The interaction of the 30-day appeal window in paragraph 32(1) and the three-month JR window in CPR 54.5 means that a recipient who runs the FTT appeal to a final decision can face four discrete deadlines in close succession: the original notice compliance period, the paragraph 32(1) appeal lodgement, any directions period after a tribunal hearing, and the CPR 54.5 JR filing window.
Practical implications
Three structural features of the paragraph 32(5) regime travel together and shape how Schedule 36 disputes look in practice:
- The FTT decision is the merits ceiling. A recipient who loses on "unduly onerous" at the FTT has no merits appeal. That changes how arguments are best run at the FTT — every argument the recipient might want to deploy on the substance must be deployed at the FTT itself, because there will be no second bite.
- JR is the only post-FTT challenge route, and it is narrow. The grounds are public-law grounds, not merits grounds. A recipient considering JR is not appealing the FTT's view; they are challenging the lawfulness of how the FTT reached it.
- Settled law on "unduly onerous" will not crystallise. With no UT or Court of Appeal route, no body of binding higher-court authority on the test will form. HMRC's published interpretive guidance fills the gap administratively; recipients should treat that guidance as the stable benchmark when assessing prospects.
A recipient weighing whether to challenge an FTT decision will typically need to take specialist public-law advice within days, not weeks, of the FTT decision being handed down — both to preserve the "promptly" requirement and to give time for the pre-action protocol letter before claim. The compressed timetable is itself one of the most cited practical difficulties of the regime.
For an SDLT recipient — a buyer of a high-value London or South East property whose conveyancer's file is the subject of the third-party notice — the practical reality is that the Schedule 36 dispute, the FTT appeal and any judicial review will run concurrently with the underlying SDLT enquiry into the buyer's own return. The two streams interact: a recipient who folds the appeal and complies hands HMRC the file material the SDLT enquiry needs; a recipient who runs the appeal and loses still hands over the material once the tribunal-directed compliance period expires. Either way, the buyer's SDLT enquiry advances. For the calculation side of that underlying SDLT exposure on a sample postcode, see the Homecost true-cost calculator on a Westminster sample postcode, and for the wider penalty stack that sits behind Schedule 36 compliance failures, see Schedule 36 information notice penalties (UK 2026).
Where this leaves recipients
Schedule 36's paragraph 32(5) is a small piece of statute that produces an outsized procedural consequence: First-tier Tribunal decisions on information-notice appeals are final, the appellate ladder is closed, and the only route to challenge is judicial review on classic public-law grounds. The regime trades the certainty and speed of finality for the absence of higher-court guidance on what "unduly onerous" really means. That trade is Parliament's to make; for recipients caught by it, the consequence is that the FTT hearing is the only merits hearing they will get.

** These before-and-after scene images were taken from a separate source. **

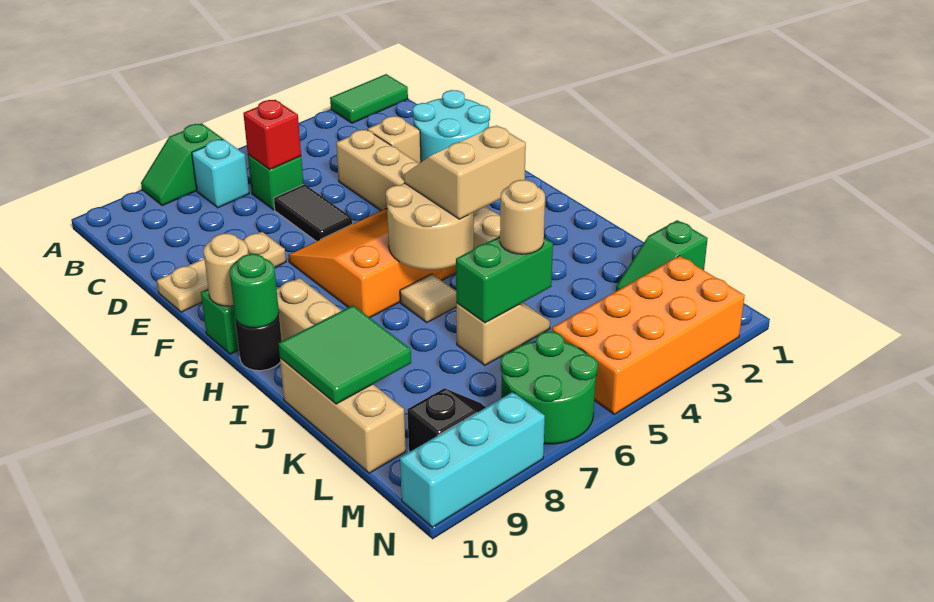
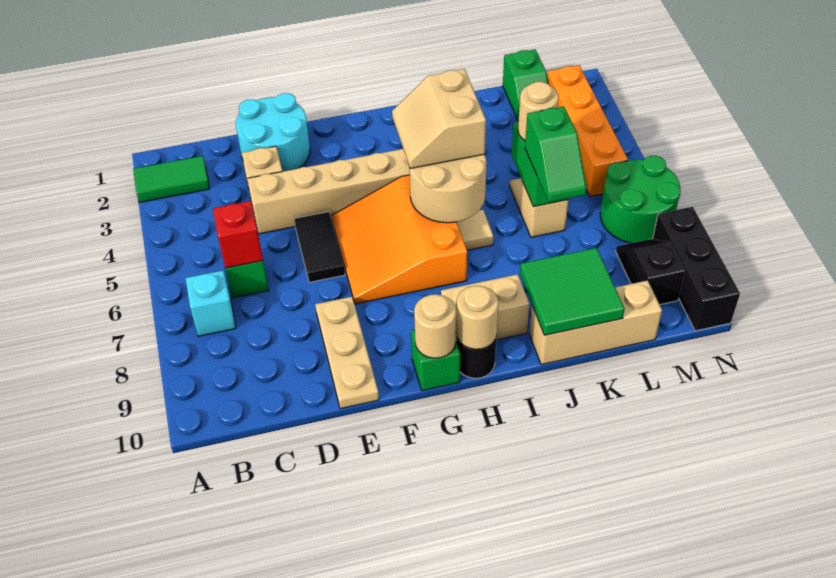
green tile A1:A2 level 1 -> green tile A2:B2 level 1
green slope A7:A8 level 1 top 7 -> green slope K6:K7 level 3 top 6
black tile D6:E6 level 1 -> black tile E5:E6 level 1
green round brick H10 level 2 -> tan round brick H10 level 2
orange brick M2:N5 level 1 -> orange brick M2:M5 level 1
cyan brick N8:N10 level 1 -> black brick N8:N10 level 1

A full taxonomy of related procedural pieces in this sub-cluster — including the paragraph 3 tribunal-approval route, the paragraph 5 unknown-taxpayer notice, and the privileged-material carve-outs at paragraphs 23–25 — is available via the buyer-guides category on Homecost.
This is general information about the procedural architecture of Schedule 36 appeals and the judicial review route in England and Wales; it is not legal advice. The application of paragraph 32(5), TCEA 2007 sections 11 and 13, CPR 54.5 and the pre-action protocol for judicial review to any specific notice or FTT decision is fact-sensitive. Speak to a qualified adviser before acting.